Sem rodeios vamos ao que interessa.
Já andei por um bom pedaço de chão deste país, um pequena parte, nada comparado ao que um amigo caminhoneiro faz em um ano, mas como alguém que gosta da estrada posso dizer que conheço um pouco de estrada.
O que vou relatar aqui não precisa ser interpretado por nenhum profissional da estrada e nem tampouco é necessário ser um expert pra saber que o estopim está aceso.
Falo da imprudência de motoristas nas estradas por este Brasil afora. É impressionante como nos deparamos com cenas de imprudência no dia-a-dia. Exagerado, eu? Talvez. Mas a você meu leitor eu gostaria que me ajudasse e passasse a verificar alguns fatores que contribuem para minha preocupação.
Pegue seu veículo (carro, moto, caminhão, ou mesmo bicicleta) e saia por aí. Em um passeio pelas ruas e avenidas de sua cidade aguce seu olhar e procure identificar imprudências que poderiam gerar acidentes. Faça este pequeno teste e verifique quantas situações eminentes de perigo e desrespeito você encontra (tomara que você não se envolva nelas).

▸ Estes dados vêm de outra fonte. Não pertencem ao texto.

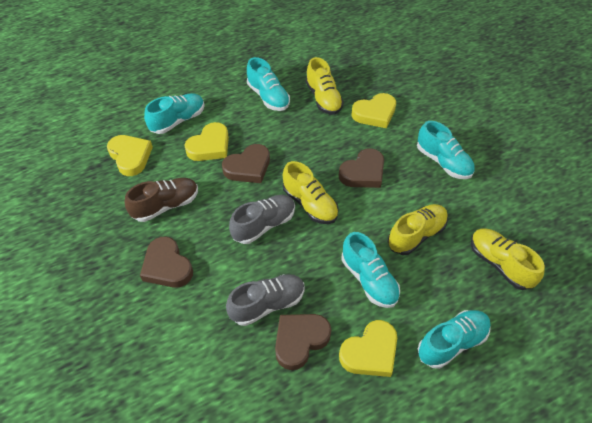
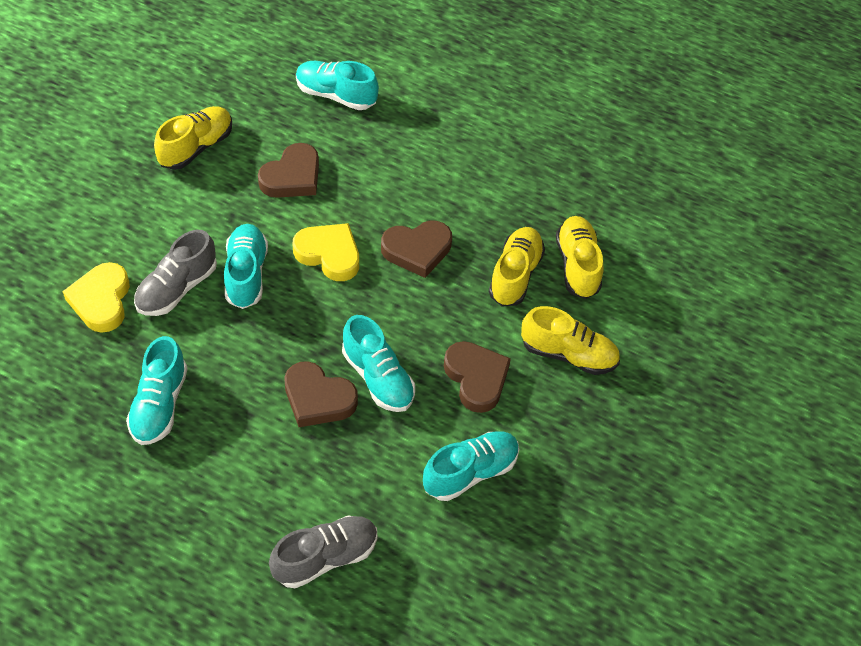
brown shoe: 1 -> 0
yellow heart: 4 -> 2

Após este teste em seu “laboratório”, vá mais longe, observe em uma pequena viagem ao município vizinho, em qualquer direção. É impressionante, pode confiar.
Faço isso cada vez que saio de casa e posso assegurar, temos um número mínimo de acidentes. É muito pouco mesmo. É, não estou louco, faça o teste e verás que pelo tamanho da irresponsabilidade de motoristas que você pode testemunhar, morre pouca gente.
Onde está o erro? Bom, aí é papo pra outra conversa.
Matando a cobra e mostrando o pau
Nos próximos dias vou trazer algumas fotos e vídeos de situações eminentes de perigo no trânsito. Gente, cautela, responsabilidade e profissionalismo, é, profissionalismo ao volante, podem evitar desgraças.